O que é importante por trás disso tudo
Desenvolvemos o tubo UV de alta potência de 5kW com uma arquitetura de cátodo que possui baixa inércia térmica. A geometria e o material emissivo foram escolhidos para permitir aquecimento e resfriamento rápidos, de modo que o arco elétrico se estabilize em poucos milissegundos após cada disparo. Com um invólucro de quartzo e pressão otimizada do vapor de mercúrio, a lâmpada mantém uma saída espectral estável na faixa UVA, com linhas fortes em 365nm e 385nm, que permitem uma cura rápida dos materiais impressos.
A irradiação máxima na superfície do material impresso permanece constante, garantindo que a dose aplicada (em mJ/cm²) fique dentro dos limites ideais. Operar com 5kW permite um alto fluxo de fótons, sem sobrecarregar os elétrodos.
Por que esse design funciona bem durante todo o turno
Em condições de exposição intermitente rápida – centenas de milhares de ciclos de cura por turno – a fadiga térmica é o principal problema dos cátodos convencionais. Nosso design de cátodo combate essa degradação, mantendo a emissividade e a estabilidade do arco elétrico. Isso resulta em uma cura eficiente nos filmes finos e nos substratos revestidos: sem cura insuficiente nas bordas dos materiais, e sem superaquecimento dos substratos.
Isso significa mais impressões por hora, menos rejeições e intervalos maiores entre as trocas da lâmpada.
O que verificar na prática
Certifique-se de que a lâmpada esteja compatível com o refletor e com a fonte de energia. Um tubo de mercúrio de 5kW precisa de um circuito eletrônico capaz de manter a tensão estável e lidar com ciclos frequentes de partida, sem causar picos de corrente. Além disso, verifique se o revestimento dicroico do refletor está alinhado com a faixa espectral desejada – caso contrário, a energia será desperdiçada como calor.

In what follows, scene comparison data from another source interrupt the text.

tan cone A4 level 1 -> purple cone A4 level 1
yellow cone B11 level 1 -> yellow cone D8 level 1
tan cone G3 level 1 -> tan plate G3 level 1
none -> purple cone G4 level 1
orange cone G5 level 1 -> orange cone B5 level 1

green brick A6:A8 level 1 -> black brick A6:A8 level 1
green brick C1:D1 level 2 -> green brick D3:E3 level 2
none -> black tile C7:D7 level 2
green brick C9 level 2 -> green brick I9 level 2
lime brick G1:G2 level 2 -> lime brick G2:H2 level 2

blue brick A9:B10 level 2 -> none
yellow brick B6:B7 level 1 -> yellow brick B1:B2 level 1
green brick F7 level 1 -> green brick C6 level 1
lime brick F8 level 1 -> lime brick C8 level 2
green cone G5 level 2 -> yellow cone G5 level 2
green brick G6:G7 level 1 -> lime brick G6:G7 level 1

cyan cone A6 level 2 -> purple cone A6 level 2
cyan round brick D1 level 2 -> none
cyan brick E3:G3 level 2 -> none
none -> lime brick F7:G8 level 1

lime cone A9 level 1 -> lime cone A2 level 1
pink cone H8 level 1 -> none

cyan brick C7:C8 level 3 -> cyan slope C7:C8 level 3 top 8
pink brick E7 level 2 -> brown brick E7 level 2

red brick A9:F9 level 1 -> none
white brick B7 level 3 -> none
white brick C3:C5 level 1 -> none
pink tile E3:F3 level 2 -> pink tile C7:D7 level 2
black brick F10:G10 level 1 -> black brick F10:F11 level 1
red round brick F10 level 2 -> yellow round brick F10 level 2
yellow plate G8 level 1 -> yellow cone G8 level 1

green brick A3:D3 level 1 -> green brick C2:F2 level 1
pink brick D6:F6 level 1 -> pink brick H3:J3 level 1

O ozônio é real em comprimentos de onda curtos. Utilize sistemas livres de ozônio ou sistemas com ventilação adequada para eliminar o ozônio. Verifique também se a distância entre a lâmpada e o substrato está de acordo com o perfil de irradiação desejado. A saída da lâmpada diminui com o tempo, portanto, realize medições regulares para manter a dosagem constante.